Cheese is an important part of France’s culinary culture and each French person consumes approximately 58 pounds of the dairy product every year. But what if there was a more ethical and sustainable way to produce this staple food?
That’s what the new five-year AlinOVeg project is all about. Part of the France 2030 sustainability plan, the project has $12 million in funding coordinated by Bpifrance and supported mostly by the French government alongside major companies such as French plant-based food and ingredient pioneer Roquette.
Together, the group will work to develop and accelerate the production of alternatives to dairy cheeses and other products such as desserts using bases such as pea protein and fava beans.
The collaborative also includes dairy company Eurial; France’s leading research organization National Research Institute for Agriculture, Food, and Environment (INRAE); social science institution Université Lumière Lyon 2; Agri Obtentions, an INRAE subsidiary that develops and distributes pulses; and microbial biotechnology specialist Greencell.
“AlinOVeg is the largest collaborative innovation project supported by France 2030 in the food sector,” Ariane Voyatzakis, head of the agri-food sector at Bpifrance, said in a statement. “It will provide benefits to consumers in terms of new, healthy, and tasty plant-based products, as well as new species, agricultural practices and protein ingredients to the entire sector.”
Vegan cheese from fava beans
The new project in France is not the first time fava beans have been explored as a base for vegan cheeses. Amsterdam-based food company Mr. and Mrs. Watson already makes Gouda-style cheeses that are fermented in the same way as traditional dairy cheese but uses high protein fava beans as a base instead of cow’s milk.
Mr. & Mrs. Watson
And making cheese from these nutritious legumes is actually nutritionally superior than making it from dairy milk, according to a recent study that fava bean peptides perform better than traditional animal-derived proteins, specifically milk protein, in muscle conditioning.
In France, the new AlinOVeg project has the potential to create a sustainable industry that produces delicious vegan dairy products while supporting sustainable crop production.
“Driven by the same collective dynamic and ambition, we are keen to contribute to the development of a whole sector of plant-based sources and to offer healthy, sustainable and tasty solutions that meet today’s consumers and future generations’ expectations,” Sergio Neves, Head of Open Innovation at Roquette said in a statement.
“This project will contribute to the current food revolution, in which we are involved, and to the development of a plant-based gastronomy,” he said.
The AlinOVeg project is getting started during a time when traditional cheese production is feeling the effects of the climate crisis it helped create. Last year, production of French Salers cheese was halted for the first time in its 2,000-year history due drought in the Auvergne region, preventing cows from grazing on grass there—a vital part of the cheese’s standard of identity.

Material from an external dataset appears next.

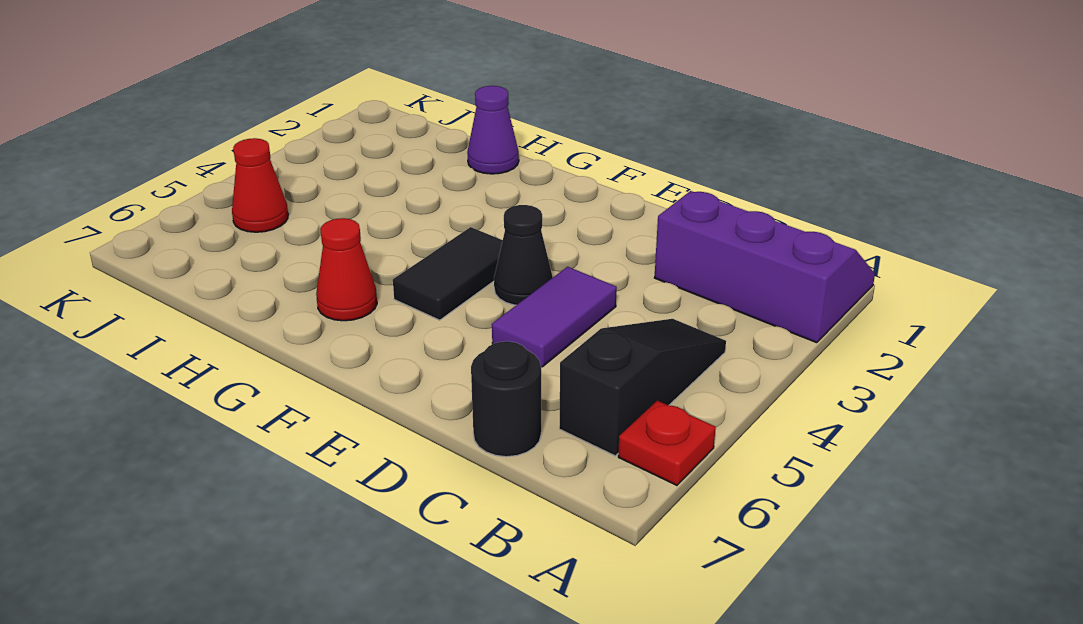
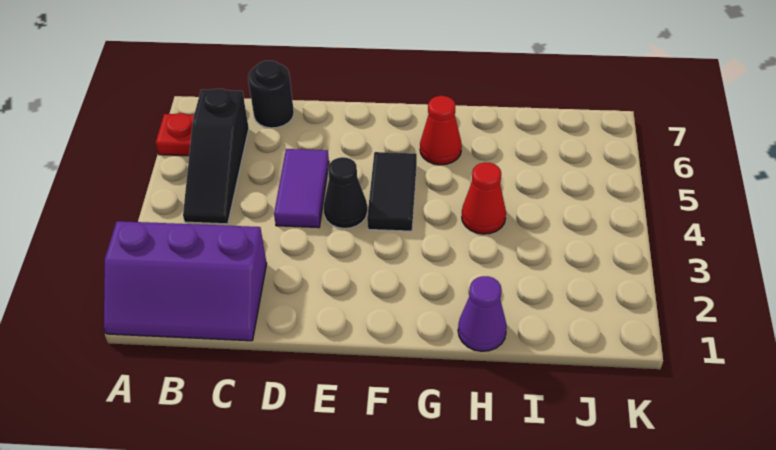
red cone J5 level 1 -> red cone H4 level 1

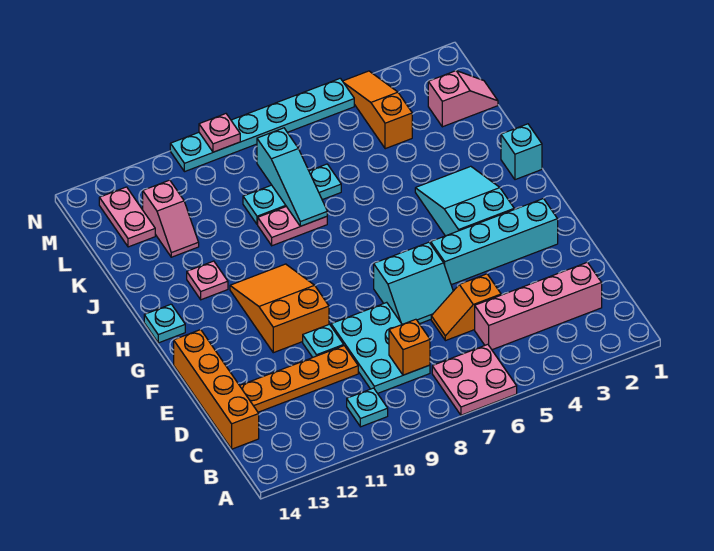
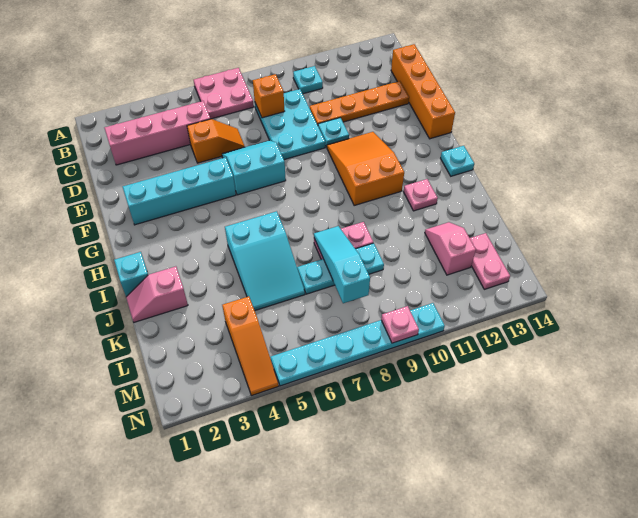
orange slope F10:H11 level 1 top F -> orange slope F10:H11 level 1 top H
cyan slope G3:I4 level 1 top G -> cyan slope I5:K6 level 1 top I
pink slope L1:L2 level 1 top 2 -> pink slope J1:J2 level 1 top 2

French cheeses go dairy-free
Forward-thinking French companies are already exploring the world of dairy-free cheeses to future-proof their portfolios. Bel Group has been in the dairy cheese business for 150 years and entered a new era in 2020 when it announced it would create dairy-free versions of its iconic cheeses.
Bel Brands USA
It started with Boursin Dairy-Free, which Bel created with help from legacy vegan brand Follow Your Heart. Soon after, Bel launched a vegan version of its iconic Babybel snacking cheeses, wrapped in green peel-able wax to signal a greener future. Last year, the French company kept the innovation rolling with a dairy-free version of its The Laughing Cow wedges, which it created with almond milk.
“For nearly a decade, we’ve closely monitored the plant-based conversation and innovation, especially when involving dairy products, like cheese,” Florian Decaux, Plant-Based Acceleration Director at Bel Brands USA, previously told VegNews.
“We saw the changes in consumer behaviors, and more people shifting to follow an increasingly flexitarian diet, and weaving plant-based products into their everyday lives,” Decaux said.
Bel is also exploring the world of microbial fermentation together with several innovators in the space, including Perfect Day (which worked with the company to create new cream cheeses under its plant-based brand Nurishh) and Superbrewed Food (which brings a unique postbiotic microbe to the table that stands to transform the company’s entire portfolio).
Locally in France, two startups, Nutropy and Standing Ovation, secured new funding last year to bring more sustainable and ethical cheese to dairy-lovers. Both companies produce animal-free casein—the functional protein in dairy—using microbial fermentation.
Nutropy is working on something it calls a “cheeseable milk” from which a variety of vegan (but dairy-like) cheeses can be made while Standing Ovation—which is also in a partnership with Bel—is creating soft and fresh French cheeses.